AKIAIOSFODNN7EXAMPLE
wJalrXUtnFEMI/K7MDENG/bPxRfiCYEXAMPLEKEY

Command Line Utilities

s3ls - List buckets or objects

List all buckets:

s3ls

List objects in a bucket:

s3ls mybucket

List with prefix filter:

s3ls mybucket --prefix logs/2024/

List with custom fields:

s3ls mybucket --fields Key Size LastModified

Available fields: Key, LastModified, ETag, Size, StorageClass

Options:

  • --host HOST - Custom S3 endpoint hostname
  • --port PORT - Custom port
  • --output FILE - Write output to file
  • --creds FILE - Path to credentials file
  • --mark MARKER - Start listing from this key
  • --prefix PREFIX - Filter by prefix
  • --batch SIZE - Batch size for API calls (default: 1000)

s3get - Download objects

Download an object:

s3get mybucket myfile.txt --output local-file.txt

Download to stdout:

s3get mybucket logs/app.log | grep ERROR

Download multiple objects:

s3get mybucket file1.txt file2.txt --output combined.txt

Options:

  • --host HOST - Custom S3 endpoint hostname
  • --port PORT - Custom port
  • --output FILE - Write output to file (default: stdout)
  • --creds FILE - Path to credentials file

s3put - Upload objects

Upload a file:

s3put mybucket remote-file.txt local-file.txt

Upload from stdin:

echo "Hello World" | s3put mybucket hello.txt

Upload with custom headers:

s3put mybucket file.txt local.txt --header "Content-Type:text/plain" --header "Cache-Control:max-age=3600"

Options:

  • --host HOST - Custom S3 endpoint hostname
  • --port PORT - Custom port
  • --creds FILE - Path to credentials file
  • --header KEY:VALUE - Add custom HTTP headers (repeatable)

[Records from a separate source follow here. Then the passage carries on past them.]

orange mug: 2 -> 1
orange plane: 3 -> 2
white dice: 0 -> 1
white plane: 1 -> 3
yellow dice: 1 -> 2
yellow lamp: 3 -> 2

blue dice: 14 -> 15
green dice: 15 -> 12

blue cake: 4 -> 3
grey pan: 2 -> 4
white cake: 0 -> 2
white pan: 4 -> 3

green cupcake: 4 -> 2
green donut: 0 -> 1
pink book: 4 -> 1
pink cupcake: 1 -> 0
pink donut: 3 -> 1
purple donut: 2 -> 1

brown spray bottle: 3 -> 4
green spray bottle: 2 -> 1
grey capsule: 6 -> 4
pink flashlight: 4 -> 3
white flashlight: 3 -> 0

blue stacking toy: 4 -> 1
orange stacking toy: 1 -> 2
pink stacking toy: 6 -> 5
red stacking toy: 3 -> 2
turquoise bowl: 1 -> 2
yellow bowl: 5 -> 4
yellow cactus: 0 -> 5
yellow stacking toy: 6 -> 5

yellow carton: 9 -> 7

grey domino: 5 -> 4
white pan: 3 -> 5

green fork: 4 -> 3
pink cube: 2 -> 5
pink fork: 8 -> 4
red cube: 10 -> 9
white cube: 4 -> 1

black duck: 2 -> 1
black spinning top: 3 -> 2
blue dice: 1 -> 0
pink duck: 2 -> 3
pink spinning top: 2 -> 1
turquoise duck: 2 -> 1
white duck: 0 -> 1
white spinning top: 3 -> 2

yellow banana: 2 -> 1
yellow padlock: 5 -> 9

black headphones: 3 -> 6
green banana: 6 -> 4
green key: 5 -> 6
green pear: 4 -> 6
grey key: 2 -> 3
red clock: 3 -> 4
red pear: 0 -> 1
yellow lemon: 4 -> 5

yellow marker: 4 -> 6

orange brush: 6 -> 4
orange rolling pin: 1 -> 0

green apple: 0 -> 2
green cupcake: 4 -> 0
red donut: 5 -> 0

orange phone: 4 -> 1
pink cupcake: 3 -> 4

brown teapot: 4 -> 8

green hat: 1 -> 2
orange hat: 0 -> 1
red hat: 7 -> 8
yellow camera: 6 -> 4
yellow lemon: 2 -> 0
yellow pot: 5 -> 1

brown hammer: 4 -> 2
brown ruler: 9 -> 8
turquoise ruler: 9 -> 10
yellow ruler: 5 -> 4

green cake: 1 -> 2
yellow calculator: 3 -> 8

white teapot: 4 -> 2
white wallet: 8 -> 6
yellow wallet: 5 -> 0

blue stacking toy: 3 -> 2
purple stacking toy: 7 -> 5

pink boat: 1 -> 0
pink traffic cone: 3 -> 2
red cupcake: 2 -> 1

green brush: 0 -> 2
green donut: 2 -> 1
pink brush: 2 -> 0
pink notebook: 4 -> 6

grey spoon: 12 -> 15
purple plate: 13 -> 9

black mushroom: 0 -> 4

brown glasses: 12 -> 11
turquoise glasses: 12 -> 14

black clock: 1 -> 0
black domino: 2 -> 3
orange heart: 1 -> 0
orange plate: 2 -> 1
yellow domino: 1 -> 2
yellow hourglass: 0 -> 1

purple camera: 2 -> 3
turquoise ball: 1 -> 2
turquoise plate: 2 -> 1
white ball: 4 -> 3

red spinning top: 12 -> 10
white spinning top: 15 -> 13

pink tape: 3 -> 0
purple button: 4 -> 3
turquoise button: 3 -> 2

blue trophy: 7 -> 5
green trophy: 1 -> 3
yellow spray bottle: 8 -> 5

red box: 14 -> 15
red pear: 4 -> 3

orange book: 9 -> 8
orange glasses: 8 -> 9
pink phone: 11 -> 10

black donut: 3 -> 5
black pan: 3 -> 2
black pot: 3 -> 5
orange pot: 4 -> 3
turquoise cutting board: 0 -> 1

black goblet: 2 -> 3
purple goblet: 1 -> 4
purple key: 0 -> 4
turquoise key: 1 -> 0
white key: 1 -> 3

s3head - Get object metadata

Get metadata for objects:

s3head mybucket file1.txt file2.txt

Get metadata in JSON format:

s3head mybucket file.txt --json

Options:

  • --host HOST - Custom S3 endpoint hostname
  • --port PORT - Custom port
  • --creds FILE - Path to credentials file
  • --json - Output in JSON format

s3cp - Copy objects

Copy object within or between buckets:

s3cp source-bucket source-key dest-bucket dest-key

Copy with custom metadata:

s3cp mybucket old.txt mybucket new.txt --header "Content-Type:application/json"

Options:

  • --host HOST - Custom S3 endpoint hostname
  • --port PORT - Custom port
  • --creds FILE - Path to credentials file
  • --header KEY:VALUE - Set metadata headers (repeatable)

s3rm - Delete objects

Delete objects:

s3rm mybucket file1.txt file2.txt

Delete with verbose output:

s3rm mybucket file.txt --verbose

Batch delete with custom batch size:

s3rm mybucket file*.txt --batch 100

Options:

  • --host HOST - Custom S3 endpoint hostname
  • --port PORT - Custom port
  • --creds FILE - Path to credentials file
  • -v, --verbose - Show files as they are deleted
  • --batch SIZE - Batch size for delete operations (default: 500)

s3sign - Sign S3 forms

Sign a policy document for browser-based uploads:

s3sign policy.json

This outputs the base64-encoded policy and signature.

Options:

  • --creds FILE - Path to credentials file

Python Library API

Basic Usage

from s3lib import Connection

# Create connection
access_id = "AKIAIOSFODNN7EXAMPLE"
secret = b"wJalrXUtnFEMI/K7MDENG/bPxRfiCYEXAMPLEKEY"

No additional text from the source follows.